Vocabulary

https://github.com/INGEOTEC/text_models/actions/workflows/test.yaml/badge.svg https://badge.fury.io/py/text-models.svg https://coveralls.io/repos/github/INGEOTEC/text_models/badge.svg?branch=develop https://dev.azure.com/conda-forge/feedstock-builds/_apis/build/status/text_models-feedstock?branchName=main https://img.shields.io/conda/vn/conda-forge/text_models.svg https://img.shields.io/conda/pn/conda-forge/text_models.svg Documentation Status

This module deals with the data of tokens and their frequency obtained from collected tweets per day. It can be used to replicate EvoMSA.base.EvoMSA(B4MSA=True) pre-trained model, to develop text models. and to analyze the tokens used in a period.

Analyzing the vocabulary (i.e., tokens) on a day

Vocabulary class can also be used to analyze the tokens produced on a particular day or period. In the next example, let us examine the February 14th, 2020.

>>> from text_models import Vocabulary
>>> day = dict(year=2020, month=2, day=14)
>>> voc = Vocabulary(day, lang="En")
>>> voc.voc.most_common(3)
[('the', 691141), ('to', 539942), ('i', 518791)]

As can be seen, the result is not informative about the events that occurred in the day. Perhaps by removing common words would produce an acceptable representation.

>>> voc.remove(voc.common_words())
>>> voc.voc.most_common(3)
[('valentine’s', 22137), ("valentine's", 21024), ('valentines', 20632)]

Word Clouds

The other studies that can be performed with the library are based on tokens and their frequency per day segmented by language and country. This information can serve to perform an exploratory data analysis; the following code creates a word cloud using words produced in the United States in English on February 14, 2020.
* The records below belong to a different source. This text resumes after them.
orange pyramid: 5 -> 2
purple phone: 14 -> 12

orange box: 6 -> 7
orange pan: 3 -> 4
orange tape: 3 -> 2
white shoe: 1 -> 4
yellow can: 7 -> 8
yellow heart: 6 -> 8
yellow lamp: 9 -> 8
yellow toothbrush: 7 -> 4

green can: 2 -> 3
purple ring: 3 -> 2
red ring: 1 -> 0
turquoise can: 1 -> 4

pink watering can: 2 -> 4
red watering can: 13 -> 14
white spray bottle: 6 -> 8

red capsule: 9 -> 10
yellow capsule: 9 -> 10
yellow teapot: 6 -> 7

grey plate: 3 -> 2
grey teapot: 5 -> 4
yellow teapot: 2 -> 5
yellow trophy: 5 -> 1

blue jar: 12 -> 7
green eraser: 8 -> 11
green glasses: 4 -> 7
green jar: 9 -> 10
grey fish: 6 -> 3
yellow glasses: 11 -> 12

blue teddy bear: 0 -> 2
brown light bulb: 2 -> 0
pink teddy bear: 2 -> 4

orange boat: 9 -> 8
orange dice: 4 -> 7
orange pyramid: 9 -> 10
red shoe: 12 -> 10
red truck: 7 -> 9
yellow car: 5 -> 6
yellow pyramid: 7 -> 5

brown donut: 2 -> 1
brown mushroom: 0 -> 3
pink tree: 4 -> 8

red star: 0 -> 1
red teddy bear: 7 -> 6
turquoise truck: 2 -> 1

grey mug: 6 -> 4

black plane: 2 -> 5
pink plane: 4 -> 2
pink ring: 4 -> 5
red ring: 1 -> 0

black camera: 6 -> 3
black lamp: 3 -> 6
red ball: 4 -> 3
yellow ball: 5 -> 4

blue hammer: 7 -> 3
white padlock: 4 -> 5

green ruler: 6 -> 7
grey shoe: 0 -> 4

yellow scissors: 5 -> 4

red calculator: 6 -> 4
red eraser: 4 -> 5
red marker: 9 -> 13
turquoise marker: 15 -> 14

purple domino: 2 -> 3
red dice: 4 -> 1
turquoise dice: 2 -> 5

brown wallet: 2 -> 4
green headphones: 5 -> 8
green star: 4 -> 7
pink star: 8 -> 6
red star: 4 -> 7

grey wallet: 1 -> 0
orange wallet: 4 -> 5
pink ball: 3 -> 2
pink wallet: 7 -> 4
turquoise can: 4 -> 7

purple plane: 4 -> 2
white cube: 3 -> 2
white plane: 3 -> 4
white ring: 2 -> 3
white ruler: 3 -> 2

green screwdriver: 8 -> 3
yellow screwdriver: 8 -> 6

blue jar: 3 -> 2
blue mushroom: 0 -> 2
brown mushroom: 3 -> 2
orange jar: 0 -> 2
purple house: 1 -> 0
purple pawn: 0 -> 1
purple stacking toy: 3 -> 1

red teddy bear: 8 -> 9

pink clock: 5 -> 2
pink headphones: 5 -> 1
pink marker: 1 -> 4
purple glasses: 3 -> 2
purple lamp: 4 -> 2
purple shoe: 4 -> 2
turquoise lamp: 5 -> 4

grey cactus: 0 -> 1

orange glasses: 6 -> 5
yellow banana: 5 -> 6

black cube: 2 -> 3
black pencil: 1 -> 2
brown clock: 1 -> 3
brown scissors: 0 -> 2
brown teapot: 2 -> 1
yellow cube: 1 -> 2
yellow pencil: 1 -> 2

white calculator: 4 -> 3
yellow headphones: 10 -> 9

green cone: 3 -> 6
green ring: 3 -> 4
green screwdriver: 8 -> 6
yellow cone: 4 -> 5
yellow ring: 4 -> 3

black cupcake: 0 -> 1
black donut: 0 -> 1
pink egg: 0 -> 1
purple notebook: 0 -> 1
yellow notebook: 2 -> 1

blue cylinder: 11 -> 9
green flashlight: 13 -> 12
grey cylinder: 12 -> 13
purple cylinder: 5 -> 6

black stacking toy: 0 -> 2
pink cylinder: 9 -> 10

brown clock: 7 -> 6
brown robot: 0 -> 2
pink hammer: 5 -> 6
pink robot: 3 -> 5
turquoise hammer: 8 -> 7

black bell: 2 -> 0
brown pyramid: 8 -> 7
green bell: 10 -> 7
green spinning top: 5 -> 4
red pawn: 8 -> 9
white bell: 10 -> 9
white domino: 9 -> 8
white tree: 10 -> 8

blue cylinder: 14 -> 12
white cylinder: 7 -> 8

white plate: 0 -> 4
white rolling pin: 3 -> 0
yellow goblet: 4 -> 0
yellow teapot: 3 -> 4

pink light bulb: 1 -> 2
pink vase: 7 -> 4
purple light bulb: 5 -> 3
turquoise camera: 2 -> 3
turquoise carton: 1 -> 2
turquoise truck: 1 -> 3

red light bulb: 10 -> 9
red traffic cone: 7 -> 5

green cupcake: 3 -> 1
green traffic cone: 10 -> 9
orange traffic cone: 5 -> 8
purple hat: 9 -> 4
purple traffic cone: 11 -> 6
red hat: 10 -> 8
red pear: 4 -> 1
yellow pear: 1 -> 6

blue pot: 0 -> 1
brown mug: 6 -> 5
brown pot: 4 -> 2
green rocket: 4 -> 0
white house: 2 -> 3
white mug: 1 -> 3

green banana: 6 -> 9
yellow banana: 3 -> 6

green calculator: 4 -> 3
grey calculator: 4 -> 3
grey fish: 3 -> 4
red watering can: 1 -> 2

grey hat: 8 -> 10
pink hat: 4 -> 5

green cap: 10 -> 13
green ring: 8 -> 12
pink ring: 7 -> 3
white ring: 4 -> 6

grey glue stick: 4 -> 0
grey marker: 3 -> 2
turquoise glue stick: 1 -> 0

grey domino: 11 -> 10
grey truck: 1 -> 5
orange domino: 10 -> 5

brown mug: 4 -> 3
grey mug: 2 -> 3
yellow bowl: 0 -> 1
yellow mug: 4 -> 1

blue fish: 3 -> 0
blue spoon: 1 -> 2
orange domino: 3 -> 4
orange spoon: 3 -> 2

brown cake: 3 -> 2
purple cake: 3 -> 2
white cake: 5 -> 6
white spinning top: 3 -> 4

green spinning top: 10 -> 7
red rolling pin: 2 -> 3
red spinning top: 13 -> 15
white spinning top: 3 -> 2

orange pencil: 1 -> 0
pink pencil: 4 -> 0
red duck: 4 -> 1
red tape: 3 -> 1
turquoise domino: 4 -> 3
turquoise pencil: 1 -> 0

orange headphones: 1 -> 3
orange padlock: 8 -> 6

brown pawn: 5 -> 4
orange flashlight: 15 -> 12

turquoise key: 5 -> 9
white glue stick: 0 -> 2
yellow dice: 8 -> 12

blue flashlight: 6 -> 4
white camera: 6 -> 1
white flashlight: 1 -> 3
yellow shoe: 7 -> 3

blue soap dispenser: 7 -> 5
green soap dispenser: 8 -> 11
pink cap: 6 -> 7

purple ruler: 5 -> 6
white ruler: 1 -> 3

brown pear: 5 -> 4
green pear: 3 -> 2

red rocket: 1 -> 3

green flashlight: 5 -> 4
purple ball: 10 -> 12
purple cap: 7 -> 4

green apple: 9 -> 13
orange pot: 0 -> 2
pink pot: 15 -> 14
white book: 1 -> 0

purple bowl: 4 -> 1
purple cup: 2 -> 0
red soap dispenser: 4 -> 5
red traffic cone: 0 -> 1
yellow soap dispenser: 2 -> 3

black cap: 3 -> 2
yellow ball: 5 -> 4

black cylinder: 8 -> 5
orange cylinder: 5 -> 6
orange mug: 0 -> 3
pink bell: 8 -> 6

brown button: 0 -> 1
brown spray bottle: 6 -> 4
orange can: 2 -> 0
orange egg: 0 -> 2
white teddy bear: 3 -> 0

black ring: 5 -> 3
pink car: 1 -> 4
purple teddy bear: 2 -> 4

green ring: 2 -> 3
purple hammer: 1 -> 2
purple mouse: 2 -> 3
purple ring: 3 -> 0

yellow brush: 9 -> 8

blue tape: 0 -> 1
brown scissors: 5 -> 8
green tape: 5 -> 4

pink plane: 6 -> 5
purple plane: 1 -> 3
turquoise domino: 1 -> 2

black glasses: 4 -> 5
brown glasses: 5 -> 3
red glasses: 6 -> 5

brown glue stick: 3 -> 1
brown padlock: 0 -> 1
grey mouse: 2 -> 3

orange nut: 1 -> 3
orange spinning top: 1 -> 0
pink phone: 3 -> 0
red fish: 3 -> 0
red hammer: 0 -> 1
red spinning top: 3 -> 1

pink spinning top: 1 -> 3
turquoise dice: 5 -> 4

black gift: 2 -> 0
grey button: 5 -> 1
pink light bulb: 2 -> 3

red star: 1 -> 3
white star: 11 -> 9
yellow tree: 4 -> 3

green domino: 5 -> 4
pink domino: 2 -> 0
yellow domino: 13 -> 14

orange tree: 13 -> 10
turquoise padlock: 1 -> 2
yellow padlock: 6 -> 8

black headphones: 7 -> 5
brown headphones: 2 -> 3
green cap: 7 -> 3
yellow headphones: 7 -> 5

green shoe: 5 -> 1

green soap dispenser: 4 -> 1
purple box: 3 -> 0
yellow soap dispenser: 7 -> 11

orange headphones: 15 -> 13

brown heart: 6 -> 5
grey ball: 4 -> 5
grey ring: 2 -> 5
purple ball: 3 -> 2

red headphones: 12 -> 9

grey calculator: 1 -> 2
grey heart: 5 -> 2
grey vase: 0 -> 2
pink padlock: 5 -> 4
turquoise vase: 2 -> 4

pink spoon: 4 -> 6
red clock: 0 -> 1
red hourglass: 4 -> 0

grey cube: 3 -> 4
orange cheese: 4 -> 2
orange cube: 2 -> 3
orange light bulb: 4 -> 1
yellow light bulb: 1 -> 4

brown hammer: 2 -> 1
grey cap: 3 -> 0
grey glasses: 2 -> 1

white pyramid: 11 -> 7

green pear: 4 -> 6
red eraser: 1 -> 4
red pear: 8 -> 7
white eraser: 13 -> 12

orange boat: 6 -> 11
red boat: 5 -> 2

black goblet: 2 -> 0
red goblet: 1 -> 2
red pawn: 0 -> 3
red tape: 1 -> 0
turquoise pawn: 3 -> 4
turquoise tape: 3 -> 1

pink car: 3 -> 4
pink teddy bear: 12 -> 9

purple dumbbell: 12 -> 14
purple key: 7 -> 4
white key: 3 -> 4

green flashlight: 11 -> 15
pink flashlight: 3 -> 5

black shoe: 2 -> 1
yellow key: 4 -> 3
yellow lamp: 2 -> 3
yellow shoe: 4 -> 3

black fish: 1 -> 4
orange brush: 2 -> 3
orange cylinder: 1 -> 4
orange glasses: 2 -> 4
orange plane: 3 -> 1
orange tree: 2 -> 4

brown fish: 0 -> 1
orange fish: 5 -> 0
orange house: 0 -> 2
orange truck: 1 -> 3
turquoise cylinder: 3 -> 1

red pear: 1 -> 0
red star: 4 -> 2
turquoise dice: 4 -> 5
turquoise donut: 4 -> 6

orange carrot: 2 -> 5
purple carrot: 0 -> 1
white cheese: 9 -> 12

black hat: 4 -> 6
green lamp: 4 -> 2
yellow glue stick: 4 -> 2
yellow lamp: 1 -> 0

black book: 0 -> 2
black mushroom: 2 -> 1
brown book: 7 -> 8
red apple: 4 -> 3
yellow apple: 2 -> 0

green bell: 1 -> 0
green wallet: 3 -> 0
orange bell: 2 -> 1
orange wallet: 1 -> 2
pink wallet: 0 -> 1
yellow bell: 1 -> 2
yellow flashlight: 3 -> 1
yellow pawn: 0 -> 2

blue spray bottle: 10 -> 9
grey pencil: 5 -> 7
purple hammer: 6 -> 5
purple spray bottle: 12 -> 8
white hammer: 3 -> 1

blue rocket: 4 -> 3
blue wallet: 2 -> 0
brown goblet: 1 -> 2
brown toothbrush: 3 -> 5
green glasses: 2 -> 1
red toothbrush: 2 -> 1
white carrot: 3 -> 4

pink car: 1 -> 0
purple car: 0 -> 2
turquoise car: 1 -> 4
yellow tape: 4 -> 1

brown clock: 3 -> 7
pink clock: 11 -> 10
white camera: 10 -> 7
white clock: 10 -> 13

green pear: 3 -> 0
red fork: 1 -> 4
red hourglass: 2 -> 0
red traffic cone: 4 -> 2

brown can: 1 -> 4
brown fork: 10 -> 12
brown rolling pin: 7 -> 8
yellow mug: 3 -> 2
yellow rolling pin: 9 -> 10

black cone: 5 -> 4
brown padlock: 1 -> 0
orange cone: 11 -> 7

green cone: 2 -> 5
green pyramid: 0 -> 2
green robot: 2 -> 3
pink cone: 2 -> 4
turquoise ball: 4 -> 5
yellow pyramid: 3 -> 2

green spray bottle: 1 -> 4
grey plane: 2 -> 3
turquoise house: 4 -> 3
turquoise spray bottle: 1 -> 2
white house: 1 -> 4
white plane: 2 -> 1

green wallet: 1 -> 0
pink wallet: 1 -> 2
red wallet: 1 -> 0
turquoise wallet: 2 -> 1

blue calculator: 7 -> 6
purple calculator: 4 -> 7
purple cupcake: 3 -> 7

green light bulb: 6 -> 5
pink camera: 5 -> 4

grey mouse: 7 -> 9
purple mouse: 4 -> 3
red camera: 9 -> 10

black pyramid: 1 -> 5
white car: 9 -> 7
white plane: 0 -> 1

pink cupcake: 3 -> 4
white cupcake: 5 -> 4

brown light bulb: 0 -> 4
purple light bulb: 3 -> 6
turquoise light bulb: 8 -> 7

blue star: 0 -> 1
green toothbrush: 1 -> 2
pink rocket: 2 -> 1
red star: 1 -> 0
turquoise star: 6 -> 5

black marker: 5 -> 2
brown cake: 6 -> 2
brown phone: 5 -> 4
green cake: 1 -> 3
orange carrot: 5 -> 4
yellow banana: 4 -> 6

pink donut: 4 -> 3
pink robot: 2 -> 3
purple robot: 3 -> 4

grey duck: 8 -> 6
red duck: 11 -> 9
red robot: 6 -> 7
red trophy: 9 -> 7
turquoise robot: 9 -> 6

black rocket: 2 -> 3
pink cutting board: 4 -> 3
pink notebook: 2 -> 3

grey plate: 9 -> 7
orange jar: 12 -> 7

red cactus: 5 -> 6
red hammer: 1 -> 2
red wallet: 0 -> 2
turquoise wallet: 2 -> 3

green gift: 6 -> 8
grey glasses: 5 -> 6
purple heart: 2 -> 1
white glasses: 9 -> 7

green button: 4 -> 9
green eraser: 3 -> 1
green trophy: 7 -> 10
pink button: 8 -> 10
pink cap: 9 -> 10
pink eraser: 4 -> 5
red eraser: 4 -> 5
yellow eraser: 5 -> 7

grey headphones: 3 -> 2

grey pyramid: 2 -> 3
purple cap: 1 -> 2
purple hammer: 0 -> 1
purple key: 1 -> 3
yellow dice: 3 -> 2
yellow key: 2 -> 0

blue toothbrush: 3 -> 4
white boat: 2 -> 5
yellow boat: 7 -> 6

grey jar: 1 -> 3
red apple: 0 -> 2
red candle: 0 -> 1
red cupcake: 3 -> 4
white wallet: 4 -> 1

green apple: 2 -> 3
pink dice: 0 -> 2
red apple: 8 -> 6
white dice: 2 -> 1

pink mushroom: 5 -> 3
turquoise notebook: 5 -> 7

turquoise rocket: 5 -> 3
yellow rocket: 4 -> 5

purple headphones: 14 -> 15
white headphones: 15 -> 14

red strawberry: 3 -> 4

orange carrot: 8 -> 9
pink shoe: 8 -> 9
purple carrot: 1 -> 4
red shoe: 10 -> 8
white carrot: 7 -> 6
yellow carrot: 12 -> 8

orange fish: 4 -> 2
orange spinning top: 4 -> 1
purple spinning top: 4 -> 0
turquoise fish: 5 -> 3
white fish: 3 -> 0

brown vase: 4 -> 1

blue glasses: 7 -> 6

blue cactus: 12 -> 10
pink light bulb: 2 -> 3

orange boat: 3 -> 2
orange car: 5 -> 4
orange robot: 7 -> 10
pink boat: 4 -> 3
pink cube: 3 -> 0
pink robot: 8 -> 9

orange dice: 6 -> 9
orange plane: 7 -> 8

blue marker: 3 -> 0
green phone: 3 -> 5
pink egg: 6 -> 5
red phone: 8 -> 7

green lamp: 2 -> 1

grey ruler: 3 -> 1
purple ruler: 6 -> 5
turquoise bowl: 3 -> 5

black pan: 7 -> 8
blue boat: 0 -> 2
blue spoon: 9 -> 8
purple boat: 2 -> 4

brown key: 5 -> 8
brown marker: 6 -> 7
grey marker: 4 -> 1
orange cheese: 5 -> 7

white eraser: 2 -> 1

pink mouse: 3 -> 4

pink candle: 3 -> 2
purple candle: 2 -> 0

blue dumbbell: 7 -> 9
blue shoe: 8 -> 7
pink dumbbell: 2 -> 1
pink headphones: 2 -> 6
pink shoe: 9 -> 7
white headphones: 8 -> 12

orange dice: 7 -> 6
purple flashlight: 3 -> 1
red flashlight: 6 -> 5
>>> from text_models import Vocabulary
>>> day = dict(year=2020, month=2, day=14)
>>> voc = Vocabulary(day, lang="En", country="US")

The tokens used to create the word cloud are obtained after removing the q-grams, the emojis, and frequent words.

>>> voc.remove_emojis()
>>> voc.remove(voc.common_words())

The word cloud is created using the library WordCloud. The first two lines import the word cloud library and the library to produce the plot. The third line then produces the word cloud, and the fourth produces the figure; the last is just an aesthetic instruction.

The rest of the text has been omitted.